I suppose in many ways, so am I.

Wednesday, April 8

Spring Break

This week is spring break for my kids, along with my nephew's in Dayton. I am NOT on spring break, so my wonderful mother-in-law offered to take my kids up to Dayton to spend some time with their cousins. They've been gone since Tuesday morning, and will return sometime tomorrow afternoon while I'm in school. I'm struggling a lot with Anatomy and Physiology. I've almost completely stopped talking to most people, and have received several calls in the last week wondering if I'm still alive. I am still alive--barely. In three days, this Saturday, the 11th rolls around again. But this time, it's the BIG 11th. It's THE 11th--the one year anniversary of the day my life ended. Today, I'm handling it okay. Yesterday, I was handling it okay. It seems almost as though with everything else I have going on, I don't have time to grieve. In a way that's great, but it makes me scared that when I finally have time in my schedule to stop and breathe, the grief will hit full-force and decimate me. I'm hoping that doesn't happen. I'm praying that with the passage of 12 long months, I've gained enough peace and understanding to at least try to accept my reality as what it is, without letting the waves of grief knock me down and drag me under. Along with the peace and understanding I've gained in the last 12 months, though, is this understanding--the waves might knock me down. And that's okay. 12 months--1 year of widowhood-isn't long. To everybody who has never experienced a loss, 12 months marks the end of the acceptable grieving period, and the watchful eyes of the world turn away from the suffering. Grieving is expected to be complete, and the 'getting on with life' commences. In 12 months, I have learned the error of that belief. I am not done grieving. Last night, I had a short conversation with a man who attends my church.
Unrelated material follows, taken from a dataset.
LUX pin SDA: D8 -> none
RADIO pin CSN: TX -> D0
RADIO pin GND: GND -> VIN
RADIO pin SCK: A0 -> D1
"Do you think you'll always be a widow?" he asked.
My answer was quick and concise. "Yes."
"Really?" he asked, surprised. "You don't think you'll ever be able to be attracted to another man?"
"Maybe. It's possible. But I will always be Ammon's widow."

This, in a nutshell, is how I see my progression. Even though legally I am no longer Ammon's wife, no matter where this life takes me: I am now, and will forever be, Ammon's widow. Remarrying will never change that. I may become _______ (fill in the blank)'s wife, but along with that title I will always hold dear the one that makes me Ammon's Widow.
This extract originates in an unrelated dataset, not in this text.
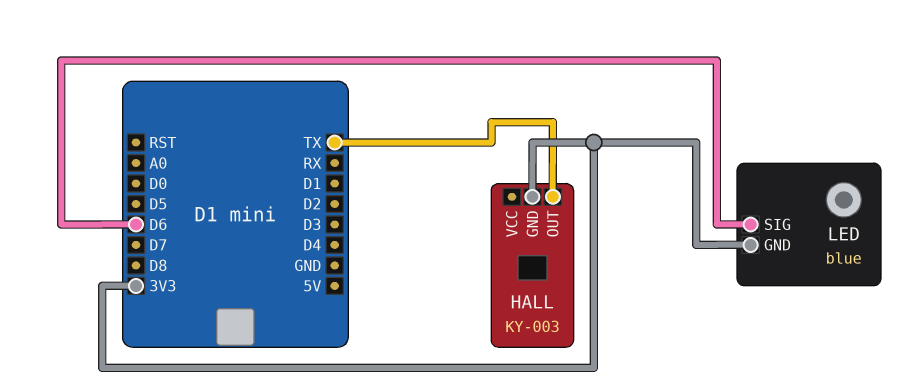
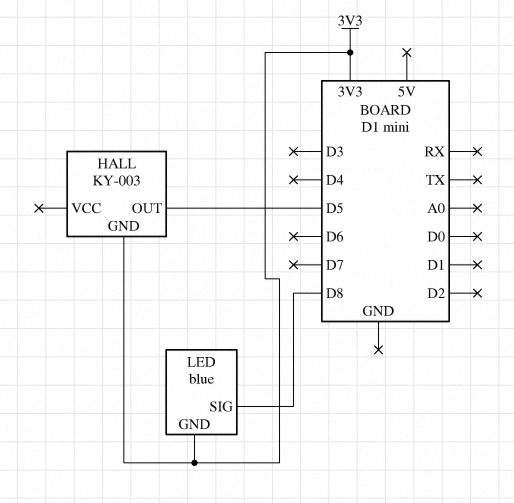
HALL pin OUT: TX -> D5
LED pin SIG: D6 -> D8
I'm not really sure where this all came from. I had a few minutes to try to sort out some emotions, and now it's on to the next project. As always, continued prayers for strength, energy, and a nimble mind are appreciated. I'll try to update as I grab free moments in the coming weeks.

Monday, April 6

Breathless

I'm currently sitting in The Learning Center, a small room on campus set aside for quiet study, tutoring, and computer work. I'm meant to be completing a chemistry assignment, but I can't remember which problems I'm to be doing, so I'm secretly harboring a hope that one of my classmates is going to stop in on their way to class and fill me in on the problem numbers. I've been so busy the last week that I'm breathless. I spend all day, every day, running from one thing to the next. I'm still trying to squeeze in an extra two hours at the gym every week (along with the three I was already doing), and spend practically every spare moment at home either cleaning or studying. I drop into bed every night, completely exhausted, and dream about Anatomy and Physiology all night. So far, the class load seems manageable. I'm desperately glad I chose to take the summer off, because I think that after another 9 weeks of this breakneck-never say die-run 'til you drop pace, and I might really drop. For now, can anybody tell me the difference between DNA and RNA, and draw the molecular structure of Estrogen? Because I have until tomorrow to memorize it.